Blueprints for Awakening: European Masters: Unique Dialogues with 14 European Masters on the Teachings of Sri Ramana Maharshi Who am I?

Premananda, Open Sky Press Ltd, Nov 2010, ISBN 978-0956607003. (350 pages).

Buy from Amazon US
Buy from Amazon UK

Note that, when I originally reviewed this book, it also included a free DVD of extracts from the interviews. This is no longer the case.

Premananda is the author of a number of books, including ‘Indian Masters: Blueprints for Awakening’, which I have reviewed at http://www.advaita.org.uk/reading/read_general.htm#blueprints. He spent 15 years with Osho, followed by another 5 with H. W. L. Poonja (Papaji) and much of his teaching now is influenced by Ramana Maharshi. He runs the Open Sky Satsang Community in Germany (between Cologne and Düsseldorf) and periodic meetings are organized throughout Europe.

(Extended biographical details may be found at his website – http://www.premanandasatsang.org/.)  
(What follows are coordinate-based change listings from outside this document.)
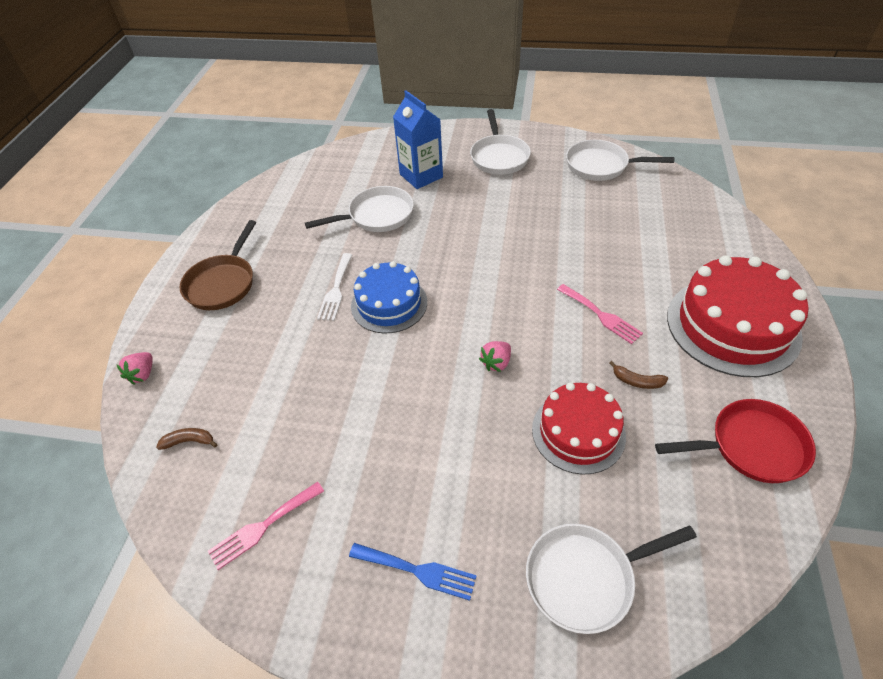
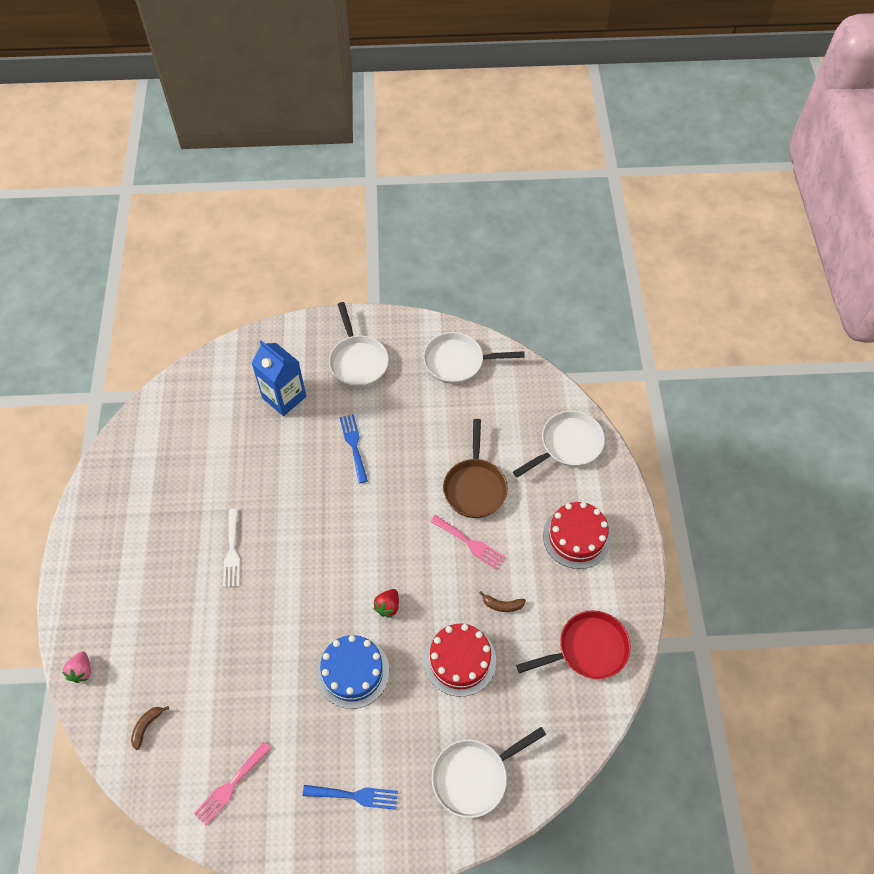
camera: 15 degrees left, 10 degrees up
(189, 441) = (147, 726): brown banana -> brown banana turned 45 degrees counterclockwise
(223, 283) = (122, 561): brown pan -> brown pan (474, 487)
(377, 216) = (251, 456): white pan -> white pan (568, 445)
(389, 304) = (284, 560): blue cake -> blue cake (353, 672)
(483, 218) = (354, 445): none -> blue fork
(496, 363) = (388, 606): pink strawberry -> red strawberry
(732, 325) = (576, 537): red cake -> red cake, size x0.64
Note that, sometime during the elapsed time since I wrote this review (around 2011), he has reverted to his (presumed) birth name of John David. All reference to the name ‘Premananda’ appears to have been removed from his website and books (although the URL remains the same). I have left the words of the review itself, and the images, as they were in the original review.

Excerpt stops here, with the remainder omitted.